Translating into categorical language, we can define, for an endofunctor \(F\), the functor \(F^*\), which returns, for a set \(X\), a fixpoint of the functor \[ G Y = X + F Y. \]

Let’s assume that the fixpoint is to be intended as inductive, i.e. as an initial algebra. Therefore, we get, for all objects \(X\), an initial algebra: \[ X + F (F^* X) → F^* X. \]

Of course, those initial algebras might not exist, but they do if we choose \(F\) carefully. For example, if \(F\) is polynomial, then all the functors \(G\) above are also polynomial, thus they have initial algebras.

In general, if we assume that those initial algebras all exist, then we can prove that the resulting functor \(F^*\) is a monad, and is indeed the algebraically free monad over \(F\).

We will first show that \(F^*\) allows us to define a left adjoint \(L\) for the forgetful functor \(U : \cat{Alg}_F → \set\). In fact, for any set \(X\), let the carrier of \(L X\) be \(F^* X\), and define the algebra morphism by restriction from the initial algebra structure on \(F^* X\): \[ F (F^* X) → X + F (F^* X) → F^* X. \]

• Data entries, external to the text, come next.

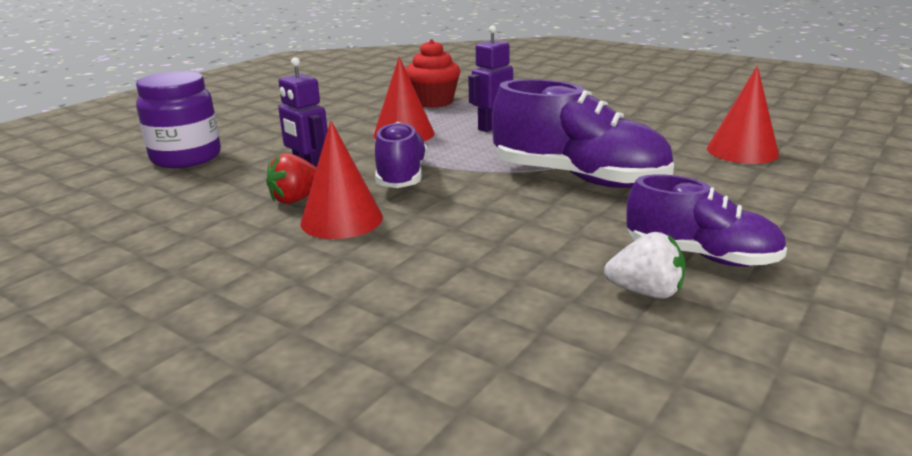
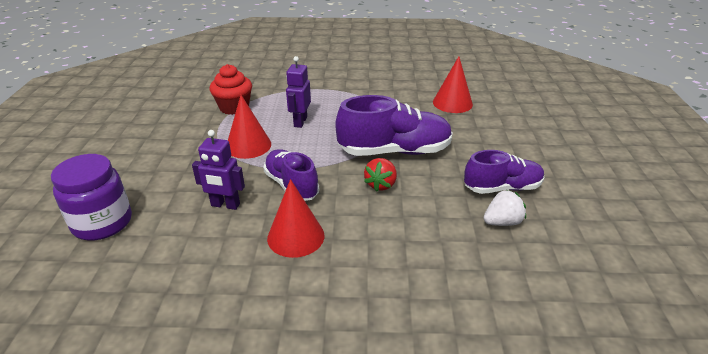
camera: 35 degrees left, 10 degrees up
(296, 199) = (244, 231): red strawberry -> red strawberry (381, 184)

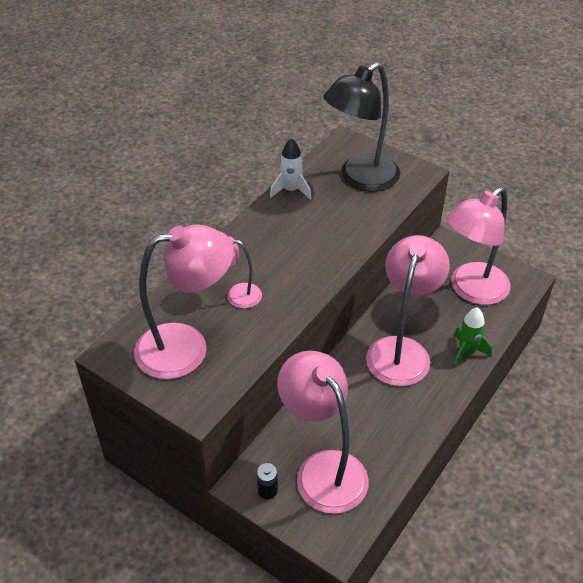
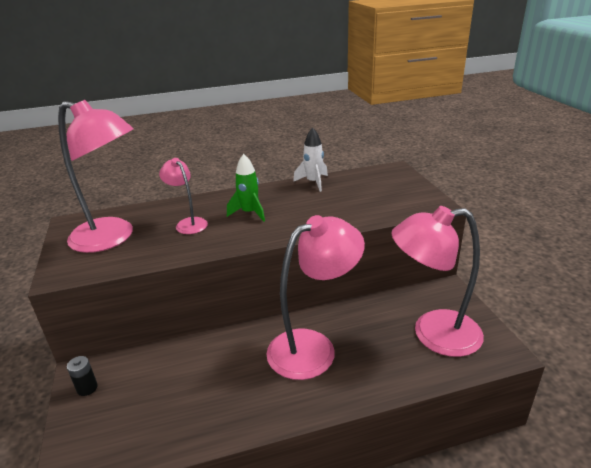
camera: 40 degrees right, 15 degrees down
(323, 469) = (141, 400): pink lamp -> none
(360, 179) = (376, 192): black lamp -> none
(466, 352) = (371, 381): green rocket -> green rocket (249, 213)

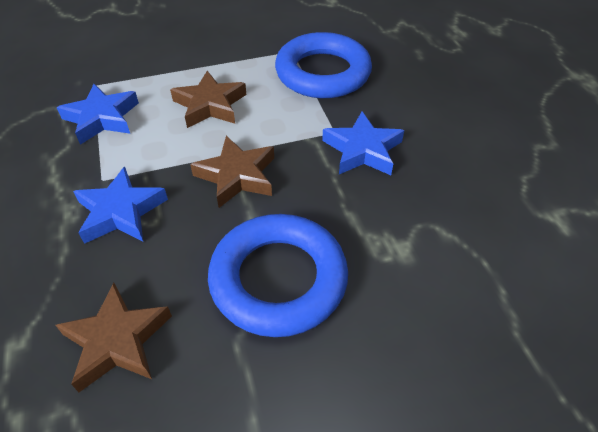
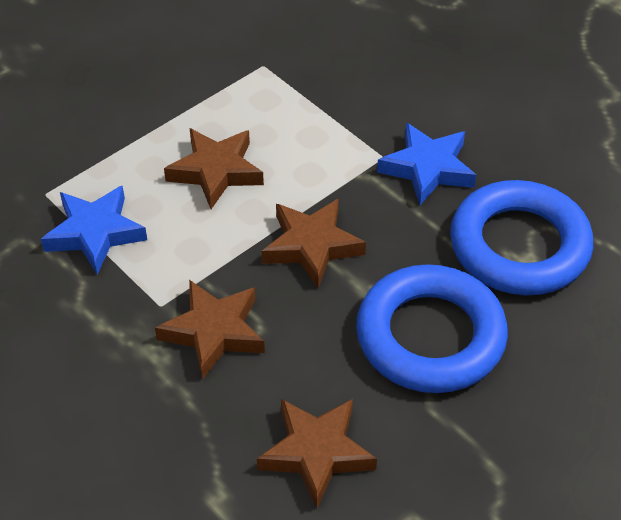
camera: 25 degrees left, 0 degrees up
(120, 212) = (214, 332): blue star -> brown star
(323, 73) = (321, 84): blue ring -> blue ring (519, 246)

By definition, \(F^* X\) is the initial object in the category of algebras of the functor \(Y ↦ X + F Y\). Moreover, it is easy to see that the latter category is equivalent to the comma category \((X ↓ U)\), where the equivalence maps \(F^* X\) to the obvious morphism \(X → U L X\). By the characterisation of adjunctions in terms of universal arrows, it follows that \(L\) is left adjoint to \(U\). Clearly, \(U L = F^*\), therefore \(F^*\) is a monad.

To conclude the proof, we need to show that the adjunction \(L ⊣ U\) is monadic, i.e. that the comparison functor from \(F\)-algebras to \(F^*\)-algebras is an equivalence. One way to do that is to appeal to Beck’s monadicity theorem. Verifying the hypotheses is a simple exercise.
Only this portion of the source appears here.